We have prepared a GitHub repository with the source code for this guide. You can clone the repository and follow the instructions to implement a custom benchmark evaluation in Supervisely.
In this guide, we will show you how to integrate a custom benchmark evaluation using Supervisely SDK. For most use cases, our Evaluator for Model Benchmark app in the Ecosystem provides a set of built-in evaluation metrics for various task types, such as object detection, instance segmentation, and semantic segmentation. However, in some cases, you may need to define custom metrics that are specific to your use case. The custom benchmark implementation allows you to achieve this goal – to evaluate the model performance with your own business metrics and visualize the results in a comprehensive report.
Key features of the custom benchmark implementation in Supervisely:
Custom Metrics and Charts: Implement custom evaluation metrics and visualizations for your specific use case.
Automate with Python SDK & API: Run evaluations from the script in your pipeline or release as a private app. Releasing as a private app allows you to run evaluations with a few clicks in the GUI interface or automate the launch using the Supervisely API (learn more here).
Easy integration with experiments in Supervisely: Integrate the custom benchmark with your custom training app to evaluate the best model checkpoint after training automatically and visualize the results in the Experiments page.
Implement Custom Evaluation
The custom benchmark implementation consists of several classes that interact with each other to perform the evaluation process and generate the report.
🧩 Key Components.
Here are the main classes that you need to subclass to implement your custom benchmark:
BaseEvaluator: This class responsible for all calculations and evaluation procedures needed for metrics and visualizations. It should output evaluation data, from which the necessary metrics and charts will be generated. It should also save this data to disk.
BaseEvalResult: A data interface class that provides easy access to metrics and data for charts. The EvalResult class will be used by the Visualizer to retrieve ready-to-use metrics.
BaseVisualizer: A class that generates the resulting evaluation report. It responsible for renedering all your code and widgets into a web page.

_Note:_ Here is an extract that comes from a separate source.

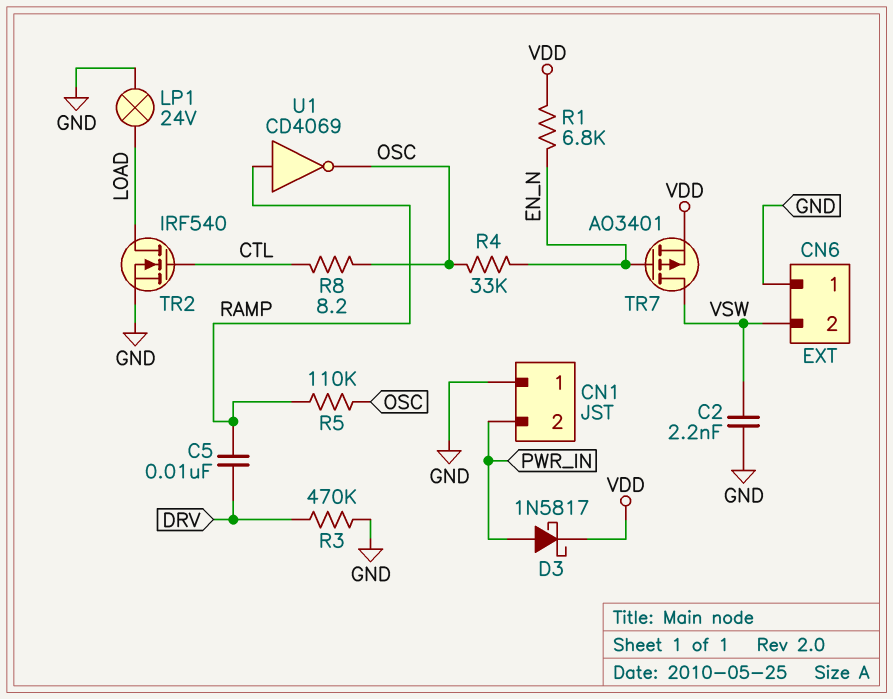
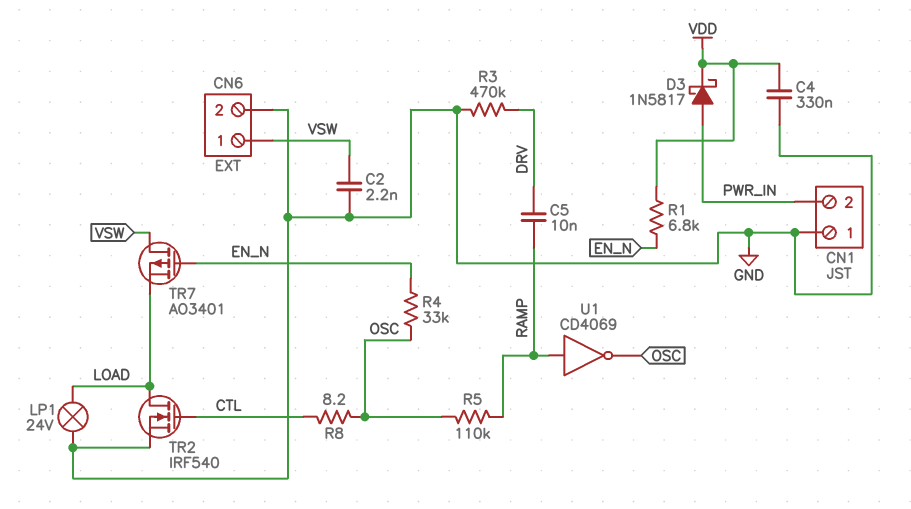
C4: none -> 330nF (GND, VDD)
CN6 pin 1: GND -> VSW
CN6 pin 2: VSW -> GND
TR7: PMOS AO3401 (G EN_N, D VSW, S VDD) -> PMOS AO3401 (G EN_N, D VSW, S LOAD)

🛠️ Brief overview of the relationships between the instances:
And all you need to do is to implement these classes with your custom logic to calculate the metrics and generate the visualizations. We will guide you through the process step by step. Let's get started!
Check out the GitHub repository with the source code for this guide to see examples of the implementation.
1. Custom Evaluator
The Evaluator is the key component of a custom benchmark. Its main responsibility is to process Ground Truth (GT) and Predictions data, preparing it for evaluation.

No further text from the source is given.